Truth is a journey more than a destination.
Originating from trifling events in life that make you realize particular things about particular circumstances. Every failure gives a thin line of lessons. Every success teaches you how to handle successes. You experiment, you learn.
A lot of bizarre articles, videos and articles have been trending lately on media platforms, promoting particular religions and undermining the value of the others. I wondered, why do people need to abuse other religions to promote theirs? What was India when the civilization began, was it the same as it is now?
Who is a sage?
Then I read the Bhagwadgita shloka at the top.
India must have been different. My heart agreed.
Trying to dig down deep with a selfless soul, not knowing where you might end up leads to an ‘outcome’. The truthfulness of the outcome remains undefined, and so does the conscience. In that moment of honesty, the brain follows the most humane way out.
With that belief, we start another quest towards truth.
Wouldn’t it be beautiful, a life without expectations-Without inequalities? Where every human is treated just the same way?
It is surprising, but our beautiful golden bird- India had done it centuries back. The ancient Indian civilization DID NOT DIFFERENTIATE HUMANS on the basis of caste, or religion. Just on the basis of their work, were they called Indians. How’s that possible?
There is one sound thing about India, everything has a story behind it. How intelligent were the people, these stories are the easiest to remember!
“Once upon a time in India, there was a four- headed, four- handed deity called Brahma. He created the universe (I don’t remember how even that has a story!). Now according to Rigveda, which is one of the four amazing works designed by the Indian sages, the stratification of the society was based on his divine manifestation.
The teachers and the priests were cast from his mouth, the merchants and traders from his thighs, the warriors from his arms and the menial workers from his feet. Thus, the four varnas of the society were born- The Brahmins, The Kshatriyas, The Vaishyas, and The Shudras”
I don’t know how much of that particular story is true, the truthfulness can never be verified. But one thing becomes clear. India was not a caste-oriented society at all, but a ‘swadharma’ oriented society. Where ‘swadharma’ becomes a broader term –
‘Swa’ – Own.
‘Swadharma’- The duty to be realized in this world.

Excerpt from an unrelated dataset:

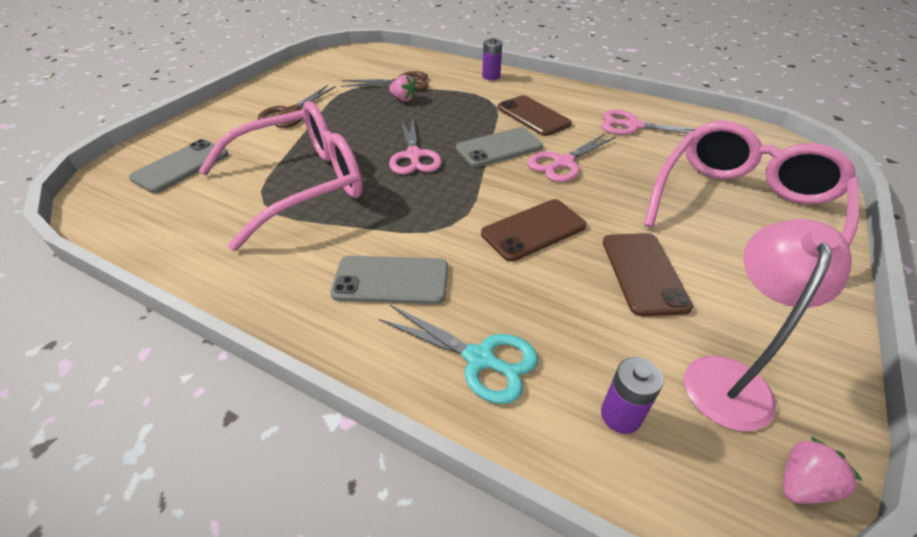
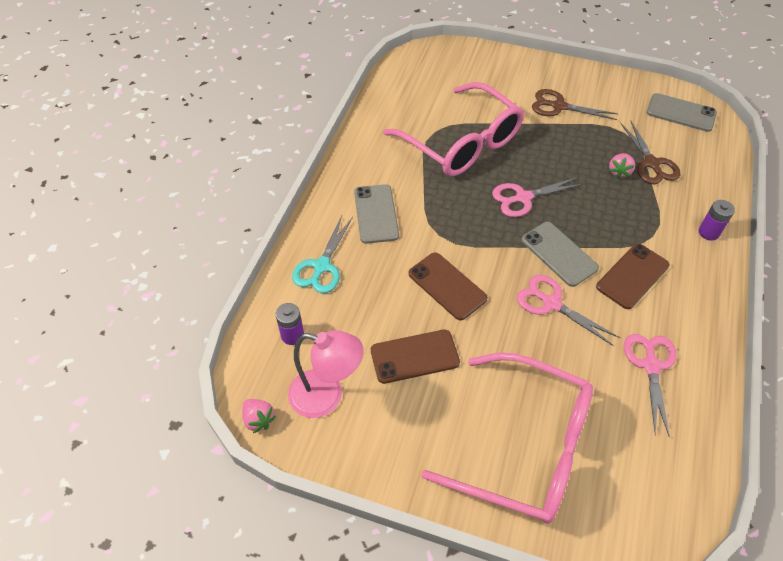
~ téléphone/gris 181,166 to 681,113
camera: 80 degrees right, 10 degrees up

Thus, no matter which explanation we adopt, the outcomes point at one plain inference. The ancient India was divided into stratified working groups- on the basis of the occupation they had chosen, and NOT on the basis of their inheritance.
This did not allow anyone to deferentially treat a particular human.
Wait a second now, how do you conclude that one. Even if a society is divided into working groups, it is actually divided, right? Even then there would have been some marginally treated human beings, won’t there?
नैनं छिन्दन्ति शस्त्राणि नैनं दहति पावकः ।
न चैनं क्लेदयन्त्यापो न शोषयति मारुतः ।।२३।।
“The soul can never be cut into pieces by any weapon, nor can he be burned by fire, nor moistened by water, nor withered by the wind.”
Srimad Bhagwadgita (2. 23)
If the Indians had truly believed the concept of ‘being a soul’ as opposed to ‘being an accidental materialistic combination of chemicals’ as the modern science perpetuates, they would never have been able to treat anyone in an inferior manner. Just as an equal individual who, no matter what he was doing or earning, no matter where he was born and which gender he belongs to- will always be a soul.
A normal person like you or me cannot verify the existence of a soul. But we certainly CAN believe in a positive idea- If that idea changes a lot in our existence.
The truth, like always- Continues to evade the seeker.